Use your words, Charlotte Thorne!

“Okay.” Charlotte put her coffee down, and then picked it back up to have something to do with her hands. “All right.”

She opened her mouth.

She thought of the bracing cold of Cobalt Pond, and Jackie’s pursed lips as she focused on her eyeliner. She remembered Reece’s teeth grazing her neck in her twin bed, and his fingers woven through hers as he guided her through the Lawn Party. She felt the warmth that spread through her chest when he gave her that just-for-Charlie smile.

But…the freshly sharpened knife of Ben’s white smile. Reece’s face falling as he realized she wasn’t who he thought she was. Jackie fighting back tears. Her vermillion self-loathing as she scrubbed bile out of her hair over the sink.

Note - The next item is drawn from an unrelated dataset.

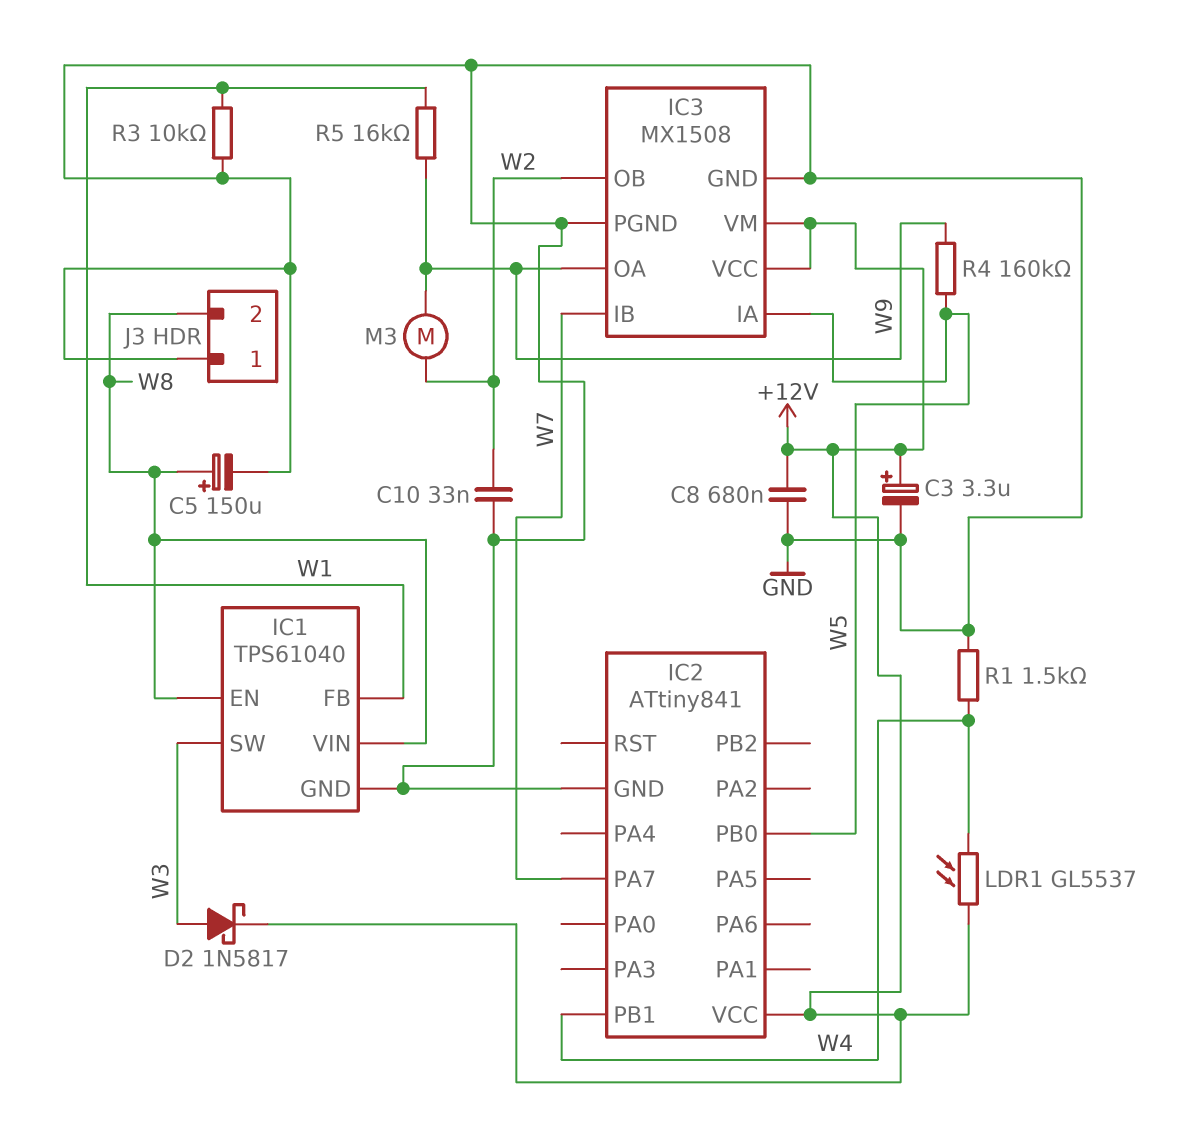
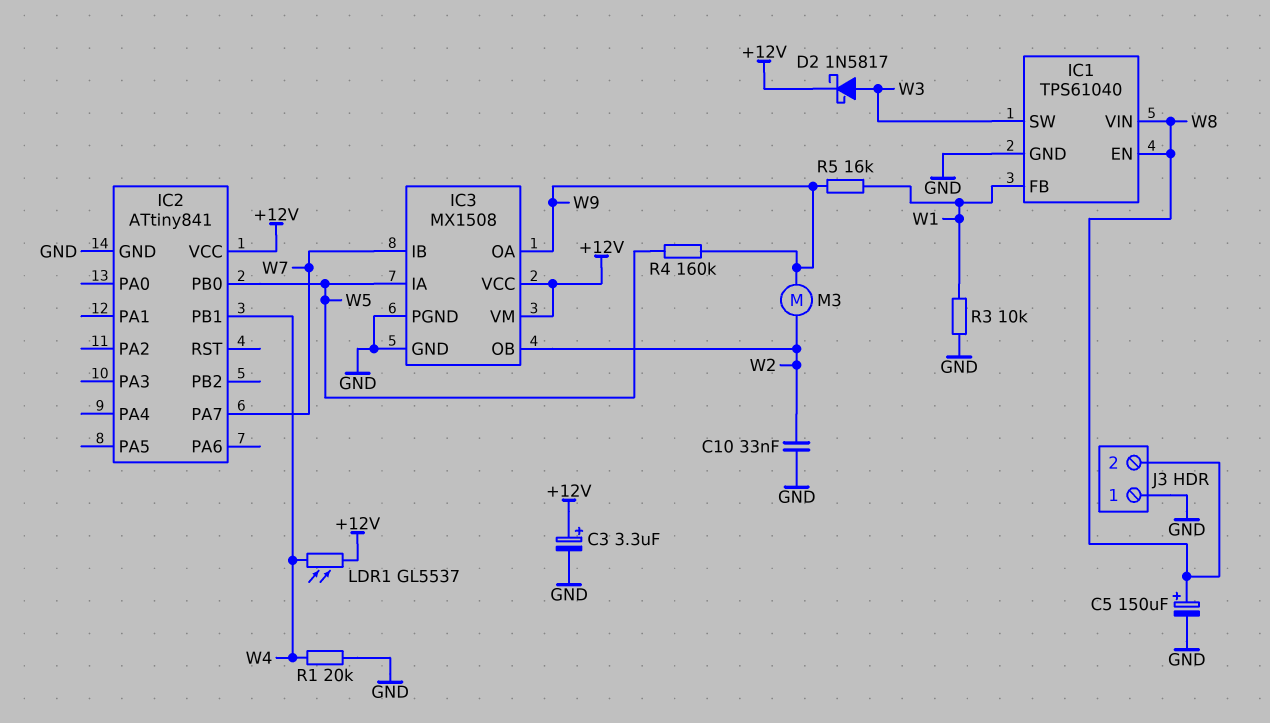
C8: 680nF (+12V, GND) -> none
R1: 1.5k (GND, W4) -> 20k (GND, W4)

Her jaw closed with a snap.

Jio leaned against the island and propped their chin up on their palm. “Are you okay?”

She wanted to say no. She wanted to say yes. But her voice died in her throat like a snuffed candle. She set her mug down again and flattened her hands on the kitchen island.

Charlotte took a shaky breath. “I can’t, Jio. I’m sorry.”

Jio tucked a lock of her hair behind her ear. They made little cooing sounds under their breath, just like Reece had done as he guided her out of the tent.

Charlotte’s eyes wandered to the fridge, to all those capital letters across construction paper. She turned to Wynn. “Does this place still have colored pencils?”